Frances Coulson, an insolvency lawyer and FAP Director warned that company incorporation was being used to launder dirty money and “All the indicators are that it’s getting worse.” In later interviews, Coulson said, “We have a very light-touch touch entry point for limited liability, so you can buy a company off the shelf for £9.99,” adding, “You can acquire a veneer of respectability without any substance behind it.” Coulson has expressed concern that enforcement action is not being taken saying, “Part of the raison d’etre for the enforcement is the protection of the public,” and “[This] doesn’t sound as if it’s happening.” when commenting on a case in County Durham. In that instance, hundreds of people were paid to be directors of shell companies, many with no real staff or operations in the UK but acted as conduits for millions of pounds in revenue from online porn and gambling.

In 2020, the Panel Chairman David Clarke provided commentary in The Times and OCCRP following an investigation by journalists looking into a global web of firms created by a company formation agent called Formations House. Criticising the ease with which criminals abuse company incorporation he was quoted as saying, "Britain has become a dreamland for the corrupt".

Information leaked to OCCRP resulted in allegations that the system of company incorporation in the UK and other jurisdictions is broken and was being abused by criminals and corrupt officials to disguise their assets, source of wealth and beneficial ownership of businesses.

== Organised crime ==
The FAP highlights the threat posed to civil society from serious organised crime groups and has produced guidance on what measures governments, businesses and other bodies can take to fight serious economic crime. As part of a BBC Panorama investigation entitled, Gangsters Dirty Money Exposed, aired on 27 April 2018, the Panel provided an opinion on allegations of money laundering in London by the Ukrainian Mafia.

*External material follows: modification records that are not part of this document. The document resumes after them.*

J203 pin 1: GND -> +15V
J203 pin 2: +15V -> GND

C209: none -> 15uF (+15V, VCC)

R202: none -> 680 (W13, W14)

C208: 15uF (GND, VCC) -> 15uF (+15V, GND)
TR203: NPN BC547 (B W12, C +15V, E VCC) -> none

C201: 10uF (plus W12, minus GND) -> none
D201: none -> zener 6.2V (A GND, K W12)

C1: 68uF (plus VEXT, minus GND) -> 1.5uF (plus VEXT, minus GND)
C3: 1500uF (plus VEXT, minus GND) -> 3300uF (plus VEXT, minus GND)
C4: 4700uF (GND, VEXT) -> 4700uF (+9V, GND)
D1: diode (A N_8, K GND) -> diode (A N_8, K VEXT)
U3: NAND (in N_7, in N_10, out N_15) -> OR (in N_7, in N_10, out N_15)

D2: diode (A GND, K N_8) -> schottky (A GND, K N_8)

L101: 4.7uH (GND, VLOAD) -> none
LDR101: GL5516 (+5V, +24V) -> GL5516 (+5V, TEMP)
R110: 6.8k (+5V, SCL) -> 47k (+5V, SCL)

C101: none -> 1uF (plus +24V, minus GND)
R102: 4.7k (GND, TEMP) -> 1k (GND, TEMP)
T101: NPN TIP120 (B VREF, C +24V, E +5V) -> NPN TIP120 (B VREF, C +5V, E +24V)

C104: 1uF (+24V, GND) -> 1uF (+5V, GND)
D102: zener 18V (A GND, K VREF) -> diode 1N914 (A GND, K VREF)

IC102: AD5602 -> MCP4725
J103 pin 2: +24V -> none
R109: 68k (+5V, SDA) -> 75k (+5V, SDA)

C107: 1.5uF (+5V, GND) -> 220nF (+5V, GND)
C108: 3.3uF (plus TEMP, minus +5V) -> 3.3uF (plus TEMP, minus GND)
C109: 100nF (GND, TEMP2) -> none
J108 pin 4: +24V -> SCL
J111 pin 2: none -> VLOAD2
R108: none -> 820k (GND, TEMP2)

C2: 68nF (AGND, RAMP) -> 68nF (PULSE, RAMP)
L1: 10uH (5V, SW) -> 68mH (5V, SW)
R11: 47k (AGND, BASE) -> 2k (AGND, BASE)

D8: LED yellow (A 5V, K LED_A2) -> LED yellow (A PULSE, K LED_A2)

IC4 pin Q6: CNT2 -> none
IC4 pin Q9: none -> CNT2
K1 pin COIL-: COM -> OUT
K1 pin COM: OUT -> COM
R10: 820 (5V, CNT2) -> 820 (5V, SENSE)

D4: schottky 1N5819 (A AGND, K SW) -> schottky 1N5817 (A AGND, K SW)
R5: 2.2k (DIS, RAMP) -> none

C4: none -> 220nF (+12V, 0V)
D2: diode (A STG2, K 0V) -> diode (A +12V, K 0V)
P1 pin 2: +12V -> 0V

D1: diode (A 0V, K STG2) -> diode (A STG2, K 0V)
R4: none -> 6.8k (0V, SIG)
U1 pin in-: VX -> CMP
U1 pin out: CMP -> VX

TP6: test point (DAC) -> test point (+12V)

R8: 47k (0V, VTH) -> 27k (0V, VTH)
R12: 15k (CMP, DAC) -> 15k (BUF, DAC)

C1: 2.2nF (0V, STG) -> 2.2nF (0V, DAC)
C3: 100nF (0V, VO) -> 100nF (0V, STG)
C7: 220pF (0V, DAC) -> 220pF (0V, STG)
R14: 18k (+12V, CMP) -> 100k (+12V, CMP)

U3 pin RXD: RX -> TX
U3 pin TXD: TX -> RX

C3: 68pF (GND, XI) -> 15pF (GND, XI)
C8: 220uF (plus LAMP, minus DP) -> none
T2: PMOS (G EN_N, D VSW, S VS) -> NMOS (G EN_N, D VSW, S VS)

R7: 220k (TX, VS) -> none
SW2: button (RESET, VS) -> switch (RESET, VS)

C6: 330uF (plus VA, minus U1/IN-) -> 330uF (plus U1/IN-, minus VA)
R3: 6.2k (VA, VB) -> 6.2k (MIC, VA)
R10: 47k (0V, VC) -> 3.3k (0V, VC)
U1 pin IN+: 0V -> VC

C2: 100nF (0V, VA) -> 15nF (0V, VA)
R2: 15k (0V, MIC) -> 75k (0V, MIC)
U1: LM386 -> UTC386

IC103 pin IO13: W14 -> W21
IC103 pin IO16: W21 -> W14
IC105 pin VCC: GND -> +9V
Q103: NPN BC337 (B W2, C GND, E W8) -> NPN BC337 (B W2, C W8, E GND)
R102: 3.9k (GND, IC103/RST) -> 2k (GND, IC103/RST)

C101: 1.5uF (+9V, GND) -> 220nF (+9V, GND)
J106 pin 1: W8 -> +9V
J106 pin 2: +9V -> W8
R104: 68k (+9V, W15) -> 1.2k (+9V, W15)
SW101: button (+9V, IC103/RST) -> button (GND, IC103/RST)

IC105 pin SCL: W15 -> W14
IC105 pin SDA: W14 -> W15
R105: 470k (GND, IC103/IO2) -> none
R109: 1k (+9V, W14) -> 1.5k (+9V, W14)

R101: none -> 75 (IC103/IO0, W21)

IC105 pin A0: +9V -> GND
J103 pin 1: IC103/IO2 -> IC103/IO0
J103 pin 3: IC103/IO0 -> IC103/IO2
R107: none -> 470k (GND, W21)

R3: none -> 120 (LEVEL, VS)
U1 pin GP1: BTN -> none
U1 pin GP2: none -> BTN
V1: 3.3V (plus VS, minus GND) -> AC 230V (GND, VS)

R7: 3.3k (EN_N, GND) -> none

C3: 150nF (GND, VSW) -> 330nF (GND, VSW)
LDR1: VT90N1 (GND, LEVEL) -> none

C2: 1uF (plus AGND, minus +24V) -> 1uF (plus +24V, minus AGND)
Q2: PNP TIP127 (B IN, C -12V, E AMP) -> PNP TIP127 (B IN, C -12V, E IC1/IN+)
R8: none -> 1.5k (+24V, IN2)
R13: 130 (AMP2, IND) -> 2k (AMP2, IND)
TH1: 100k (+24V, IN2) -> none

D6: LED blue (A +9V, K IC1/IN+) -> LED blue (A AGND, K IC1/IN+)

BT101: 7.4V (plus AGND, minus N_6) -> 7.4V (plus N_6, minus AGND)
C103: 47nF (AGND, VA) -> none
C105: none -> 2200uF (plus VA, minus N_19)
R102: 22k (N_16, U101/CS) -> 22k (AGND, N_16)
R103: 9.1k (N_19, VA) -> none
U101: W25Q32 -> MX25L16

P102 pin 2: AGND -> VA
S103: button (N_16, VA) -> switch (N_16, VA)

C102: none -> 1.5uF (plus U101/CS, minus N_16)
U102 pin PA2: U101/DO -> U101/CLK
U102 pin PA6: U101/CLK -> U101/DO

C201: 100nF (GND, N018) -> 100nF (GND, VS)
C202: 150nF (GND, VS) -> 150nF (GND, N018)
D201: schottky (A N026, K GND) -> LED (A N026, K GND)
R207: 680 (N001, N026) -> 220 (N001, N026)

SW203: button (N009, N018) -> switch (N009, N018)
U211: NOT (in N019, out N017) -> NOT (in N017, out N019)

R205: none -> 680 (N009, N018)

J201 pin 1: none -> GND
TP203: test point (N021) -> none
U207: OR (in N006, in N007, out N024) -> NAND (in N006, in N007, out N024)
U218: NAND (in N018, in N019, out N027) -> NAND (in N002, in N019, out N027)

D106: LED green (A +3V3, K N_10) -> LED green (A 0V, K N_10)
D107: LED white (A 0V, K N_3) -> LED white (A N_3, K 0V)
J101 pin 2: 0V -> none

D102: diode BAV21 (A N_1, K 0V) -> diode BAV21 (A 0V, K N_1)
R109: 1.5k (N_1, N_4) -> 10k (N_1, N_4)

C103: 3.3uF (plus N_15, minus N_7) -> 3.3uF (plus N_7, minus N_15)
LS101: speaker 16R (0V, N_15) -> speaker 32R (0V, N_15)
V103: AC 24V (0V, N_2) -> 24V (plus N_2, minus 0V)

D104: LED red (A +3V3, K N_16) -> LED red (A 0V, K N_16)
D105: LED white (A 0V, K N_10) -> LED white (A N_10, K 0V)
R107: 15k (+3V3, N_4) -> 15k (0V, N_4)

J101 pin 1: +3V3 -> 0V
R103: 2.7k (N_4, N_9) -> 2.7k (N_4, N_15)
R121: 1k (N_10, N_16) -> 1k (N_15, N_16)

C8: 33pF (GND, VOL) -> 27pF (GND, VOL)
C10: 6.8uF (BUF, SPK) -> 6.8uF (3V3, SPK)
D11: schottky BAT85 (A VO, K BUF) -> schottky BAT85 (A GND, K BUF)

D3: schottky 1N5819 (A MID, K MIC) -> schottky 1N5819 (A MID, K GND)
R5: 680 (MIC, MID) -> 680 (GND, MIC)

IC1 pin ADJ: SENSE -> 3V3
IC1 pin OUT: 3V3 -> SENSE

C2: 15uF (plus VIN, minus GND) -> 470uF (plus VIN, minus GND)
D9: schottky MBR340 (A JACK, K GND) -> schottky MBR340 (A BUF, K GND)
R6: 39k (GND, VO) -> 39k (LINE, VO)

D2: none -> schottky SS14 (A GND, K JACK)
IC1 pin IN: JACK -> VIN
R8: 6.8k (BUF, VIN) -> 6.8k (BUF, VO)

The FAP has called on banks to refund innocent victims of fraud and in a BBC Watchdog Live interview about a case where a NatWest bank customer had £20,000 stolen while 'unconscious', lawyer and FAP deputy chairman Arun Chauhan said of the bank, "They accept he's been assaulted and they accept the transactions were by a third party, so unless they can prove gross negligence, or fraud on Arthur's behalf, he needs to be compensated."

== Domestic corruption ==
In a special report titled "Hidden in Plain Sight", published in July 2019, the Panel warned that domestic corruption in the UK is going unnoticed. Chairman David Clarke told the Evening Standard, "Corruption isn’t a single event or act; it is a process whose ultimate objective is to create a culture in which it can become the new normal. Everywhere we look in Britain today we see signs that just such a culture is beginning to take root." and called for better controls to fight corruption and money laundering.

Writing in The Times in December 2019, Clarke warned that "Britain has become a dreamland for the corrupt", in part due to the ease with which criminals can incorporate a company and the country's limited enforcement of the law as evidenced in the case of a company formation agent exposed by the ICIJ. The warning mirrored concerns he had raised in 2014 that companies and real estate in the London were being used to by criminals to launder the proceeds of crime.

== Awards ==
In 2018, the Charity Fraud Awareness Week led by the FAP, won the Government Counter-Fraud Award for Outstanding International Collaboration in recognition of the work to unite more than 40 charities, regulators, professional bodies and other stakeholders across the world worked together to help combat fraud targeted towards charities.

== Appearances on television and radio ==
Members of the FAP Board frequently appear on television and radio to provide independent, expert opinion and advice on a range of fraud related matters. These include appearances on BBC Business News and BBC World Service and the BBC's Charity Fraud Cheats and Rip Off Britain series, including a case in which one presenter, Gloria Hunniford was herself the victim of fraud when a criminal impersonated her and stole £120,000 from her Santander Bank account.